Seiji Ozawa naît le 1er septembre 1935 dans la ville de Mukden (aujourd’hui Shenyang) en Mandchourie, province de la Chine alors occupée par les troupes japonaises. Son père, Kaisaku Ozawa, s’y est fixé en tant que dentiste sous l’égide de l’association Concordia, qui milite pour la création d’un état panasiatique. Le prénom Seiji, donné à son troisième fils, témoigne de cet engagement politique puisqu’il résulte de la contraction des prénoms de deux importants généraux de l’armée japonaise, Seishiro Itagaki pour la première syllabe, « Sei », et Kanji Ishiwara, pour la seconde, « ji ».

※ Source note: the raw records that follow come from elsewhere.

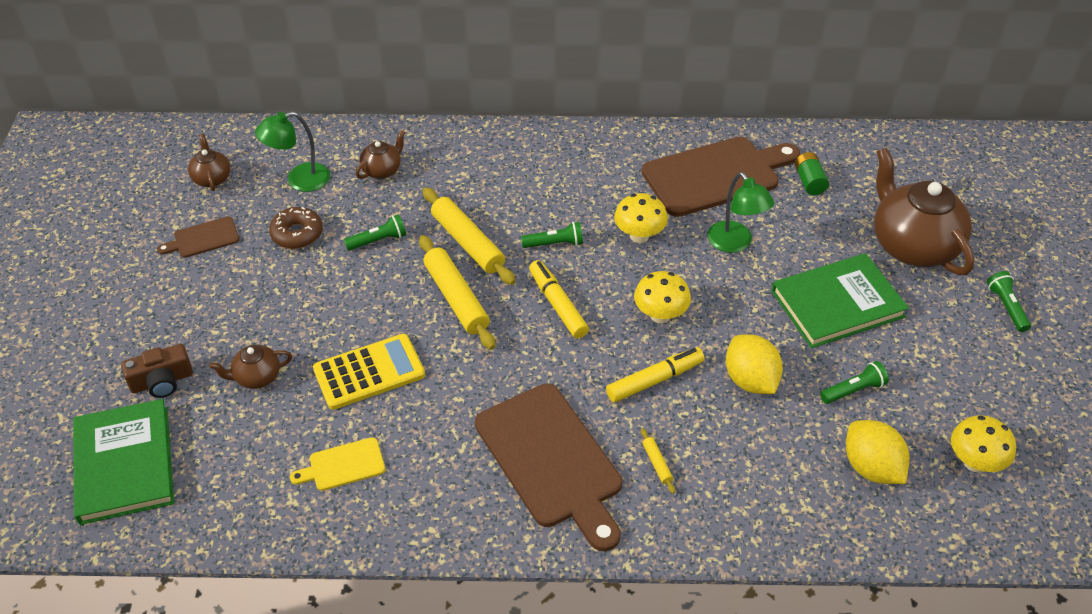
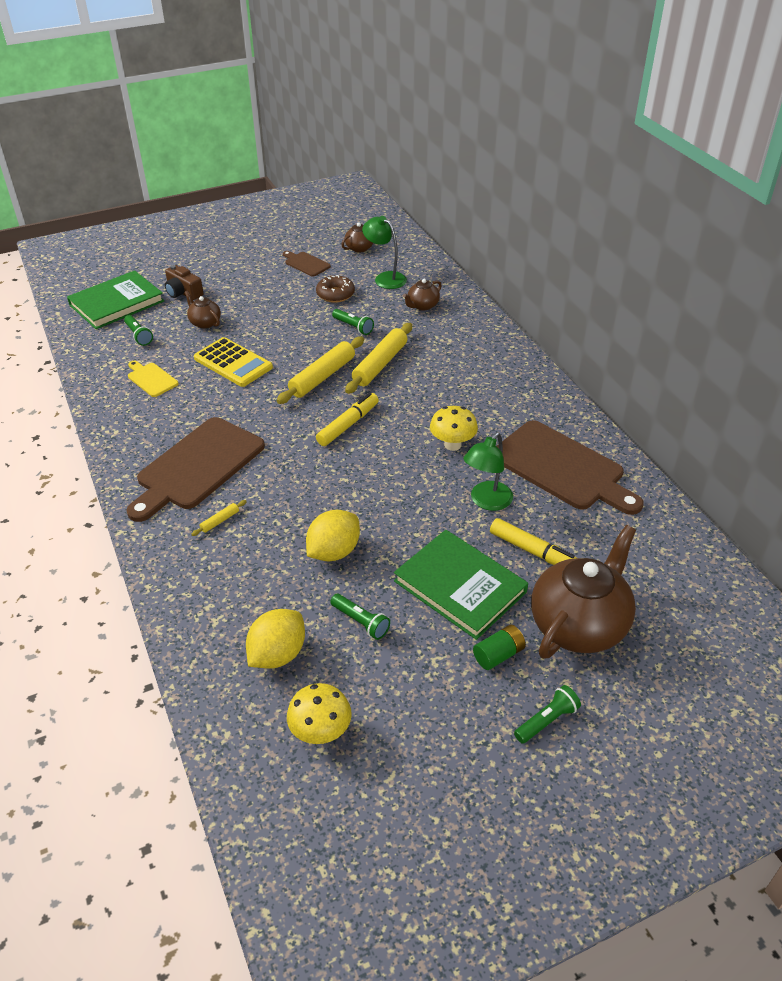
camera: 65 degrees right, 5 degrees down
(382, 170) = (422, 306): brown teapot -> brown teapot turned 120 degrees clockwise
(554, 244) = (410, 404): green flashlight -> green flashlight (139, 335)
(655, 380) = (302, 497): yellow marker -> yellow marker (533, 552)
(660, 315) = (372, 481): yellow mushroom -> none
(809, 182) = (606, 529): green battery -> green battery (498, 655)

En 1936, la famille emménage à Pékin puis, cinq ans plus tard, à Tachikawa, dans la périphérie de Tokyo. Le jeune Seiji tâte un peu de la musique par le biais d’un petit accordéon qu’il a reçu comme cadeau de Noël en 1940, mais c’est seulement à l’âge de 10 ans qu’il se met au piano en prenant des cours avec Noboru Toyomasu, à Tokyo. S’il peut d’abord profiter de l’instrument de l’école, il lui faut néanmoins en avoir un à la maison et, ses parents ne disposant pas de beaucoup de moyens, l’enfant attend patiemment qu’une occasion se présente.

Deux doigts cassés au rugby

L’acquisition se fera à Yokohama, ville distante d’une cinquantaine de kilomètres, où les deux frères de Seiji chargeront le piano droit Yamaha sur un pousse-pousse conduit à la main pour le rapporter au domicile familial après un voyage de deux jours. Le benjamin des Ozawa fait ses gammes avec Noboru Toyomasu et espère bien réussir son Bach grâce à lui (la musique du cantor de Leipzig constituant l’alpha et l’oméga de l’enseignement du maître nippon) dans la perspective d’une carrière de pianiste.

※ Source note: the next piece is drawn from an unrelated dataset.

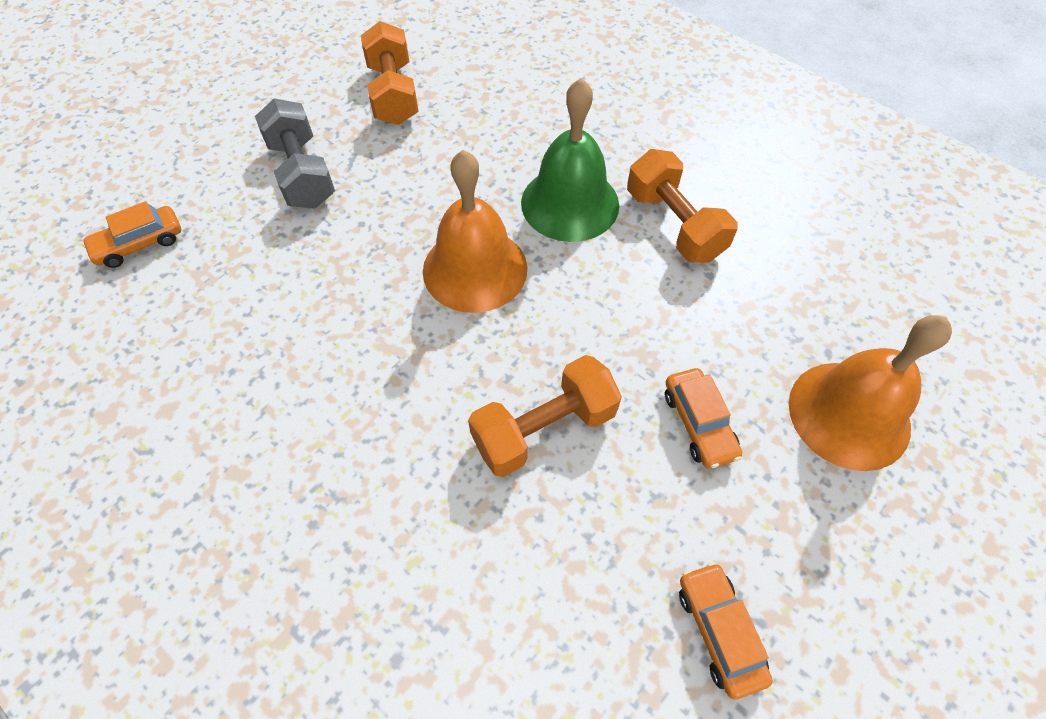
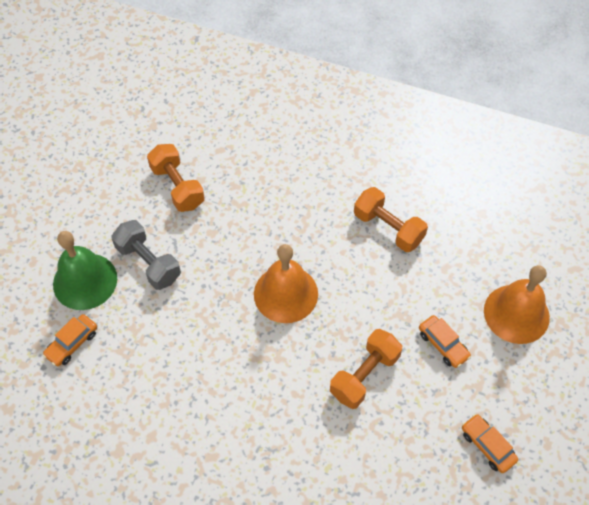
camera: 20 degrees left, 0 degrees up
(570, 203) = (323, 232): green bell -> green bell (85, 281)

Cependant, le remuant Seiji a besoin du sport pour canaliser son énergie et il le fait dans une équipe de rugby à la place de leader correspondant au numéro 8. Cette situation lui vaut de prendre plus de coups que ses coéquipiers, en particulier au cours d’un match de 1949 dont il sort avec le visage ensanglanté et deux doigts cassés. L’index et le majeur de la main droite étant pour longtemps hors jeu, le devenir du pianiste est remis en question mais pas celui du musicien. Toyomasu conseille en effet à son élève de s’orienter vers la direction d’orchestre.